Cleverly, now 24-0, 11KO’s, retained his WBO light-heavyweight title when Karpency was comprehensively out-worked over the distance. The Welshman’s proponents will be concerned that he was unable to stop his man, particularly considering the American was complaining to his corner as early as the fourth round that he was too tired to compete. Karpency showed a degree of slickness, and a sparring partner’s capacity to survive, but little or no ambition to win. When Cleverly watches the fight back he’ll be disappointed that he’s probably not done enough to tempt the likes of Bernard Hopkins or Chad Dawson into a set-to. It may be that Nathan will have to travel to the States and prove his undoubted mettle in an American ring before those big guns of his division take him seriously.
Karpency, who drops to 21-3, 14 KO’s, was completely outgunned and dropped every round on every scorecard. He had a decent tenth round, and there were moments in the fight when he bamboozled the champion with some clever defensive work, but he’d had a year out of the ring prior this challenge, and he simply wasn’t ready to compete with any kind of parity against a young warrior of Cleverly’s undoubted stature.
Afterwards, the Welsh hero talked up his opponent: “At times I thought Tommy was wilting, but he was a strong fighter and very durable. Gradually I was breaking him down. He hit me harder than any other opponent.”
Frank Warren, his promoter, tried to paper over the cracks of the mismatch, and called out The Executioner: “If Hopkins comes through against Dawson, I’d love Nathan to fight Hopkins in Cardiff in June.”
On the undercard Enzo Maccarinelli, 33-5, 26 KO’s, took part in a meaningless tune-up fight in anticipation of his challenge to new British cruiserweight champion Shane McPhilbin when he predictably stopped super-middleweight journeyman Ciaran Healy.

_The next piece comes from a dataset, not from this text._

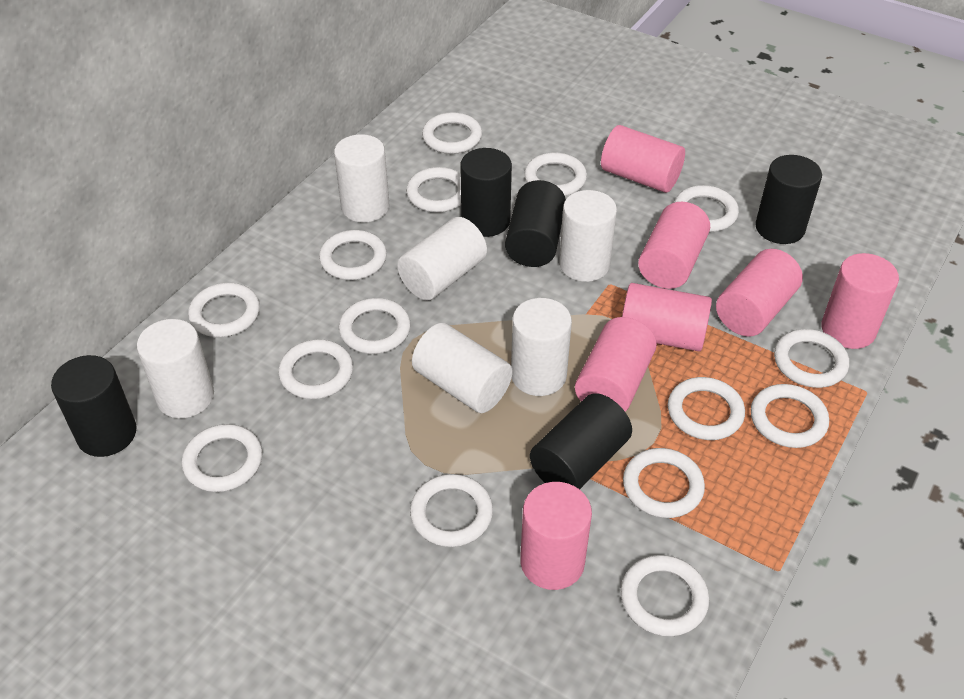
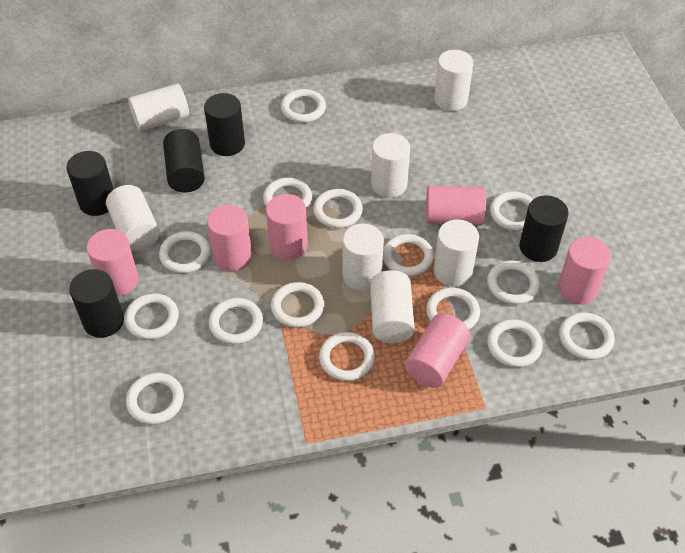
pink cylinder: 7 -> 6
white cylinder: 6 -> 7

Healy came to the fight with a 13-17, 4 KO record, gave away height, reach, weight, experience and talent to the former world champion, and duly fell apart as soon as Enzo put together a few body shots. The referee mercifully ended matters in the second round.
Earlier Frankie Gavin, the UK’s only world amateur champion, appeared to have put his personal issues behind him when he returned to the ring and took a comprehensive third round knockout win from former British titleholder Kevin McIntrye. Gavin was the boss throughout the fight, landing left crosses at will from a southpaw stance, and the final right hand that sunk into McIntyre’s ribs and forced him to take the full count confirmed the potential of the much-fancied Midlander. Gavin is now 12-0, 9 KO’s and it’s a shame that he seems to want to fight at welterweight, which is currently one of the hottest divisions in the fight game, when with a little more discipline he could easily fight at 140.